Les parlementaires sont de pauvres gens, scandaleusement sous-payés et injustement incompris. Le petit défilé de lamentations auquel nous avons assisté sur le sujet cette semaine souligne une fois de plus l’ahurissante rupture entre les petits marquis indécents qui prétendent régenter la République et les Français ordinaires qui doivent se résigner à une indigestion de couleuvres.

Les provocations d’Henri Guaino

Henri Guaino, auto-proclamé gaulliste social, a osé déclarer devant des caméras de télévision qu’avec 5.100€ par mois de rémunération comme député, il ne pouvait rien « mettre de côté ».

« Moi, j’ai commencé ma carrière d’élu à 50 ans passés.
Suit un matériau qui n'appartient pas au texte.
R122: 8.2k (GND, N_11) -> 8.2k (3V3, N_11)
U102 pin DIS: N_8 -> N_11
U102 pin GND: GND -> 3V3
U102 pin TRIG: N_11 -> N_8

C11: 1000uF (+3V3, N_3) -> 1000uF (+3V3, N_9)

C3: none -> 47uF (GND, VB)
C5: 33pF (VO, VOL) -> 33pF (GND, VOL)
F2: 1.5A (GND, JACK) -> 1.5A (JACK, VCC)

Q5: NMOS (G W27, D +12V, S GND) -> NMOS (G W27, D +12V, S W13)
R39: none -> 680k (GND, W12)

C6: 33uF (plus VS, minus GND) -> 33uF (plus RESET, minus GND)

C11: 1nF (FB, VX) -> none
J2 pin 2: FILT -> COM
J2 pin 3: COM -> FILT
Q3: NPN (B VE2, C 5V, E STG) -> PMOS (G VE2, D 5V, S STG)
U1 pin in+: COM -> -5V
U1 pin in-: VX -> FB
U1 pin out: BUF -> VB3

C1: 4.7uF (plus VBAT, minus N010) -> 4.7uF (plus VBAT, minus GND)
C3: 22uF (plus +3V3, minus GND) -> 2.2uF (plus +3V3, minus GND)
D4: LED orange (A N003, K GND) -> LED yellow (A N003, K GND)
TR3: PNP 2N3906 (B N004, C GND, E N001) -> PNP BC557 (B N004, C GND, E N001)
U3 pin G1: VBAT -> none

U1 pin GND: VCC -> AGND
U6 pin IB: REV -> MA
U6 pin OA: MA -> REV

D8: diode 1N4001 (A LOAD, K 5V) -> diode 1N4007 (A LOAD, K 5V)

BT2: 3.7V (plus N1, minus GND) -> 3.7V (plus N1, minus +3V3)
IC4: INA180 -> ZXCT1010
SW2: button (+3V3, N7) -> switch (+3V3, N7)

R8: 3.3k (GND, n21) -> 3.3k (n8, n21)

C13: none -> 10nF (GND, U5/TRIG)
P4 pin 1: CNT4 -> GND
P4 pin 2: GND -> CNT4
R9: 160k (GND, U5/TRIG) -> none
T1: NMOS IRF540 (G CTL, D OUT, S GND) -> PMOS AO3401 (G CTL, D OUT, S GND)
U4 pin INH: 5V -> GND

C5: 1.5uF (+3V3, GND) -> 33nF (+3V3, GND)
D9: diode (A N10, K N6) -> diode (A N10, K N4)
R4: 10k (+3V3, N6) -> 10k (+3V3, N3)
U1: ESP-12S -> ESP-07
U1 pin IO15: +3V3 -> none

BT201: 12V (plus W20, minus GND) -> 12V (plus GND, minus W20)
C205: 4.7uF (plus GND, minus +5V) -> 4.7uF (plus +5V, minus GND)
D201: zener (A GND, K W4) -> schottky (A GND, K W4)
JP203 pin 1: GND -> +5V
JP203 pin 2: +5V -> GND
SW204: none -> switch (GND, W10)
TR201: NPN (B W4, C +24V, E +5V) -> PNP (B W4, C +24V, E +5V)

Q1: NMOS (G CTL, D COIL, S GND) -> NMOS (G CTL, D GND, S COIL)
Donc à 50 ans passés, vous avez des charges, j’habite à Paris. On peut me dire : ‘Vous pouvez déménager’. Bien sûr, je vais dire à ma famille : ‘On s’en va’. Je ne suis pas élu dans la Creuse ou en Corrèze, [à Paris] les loyers sont beaucoup plus élevés. Le train de vie que j’ai, même en le réduisant, il pèse plus lourd. »

Ses électeurs qui vivent au même endroit avec beaucoup moins auront apprécié le geste et la phrase.

Les pleurnicheries de Gérard Collomb

Le 9 janvier 2017, c’était Gérard Collomb qui reprenait le crachoir pour pleurer sur son sort. Étranglé par le cumul des mandats, le maire de Lyon (qui s’investit beaucoup dans la campagne d’Emmanuel Macron) est peu assidu au Sénat. On ne peut pas tout faire dans la vie. Du coup, il est dans le viseur de nouvelles dispositions qui frappent les absentéistes au porte-feuilles: sa rémunération est tombée à 4.000 euros.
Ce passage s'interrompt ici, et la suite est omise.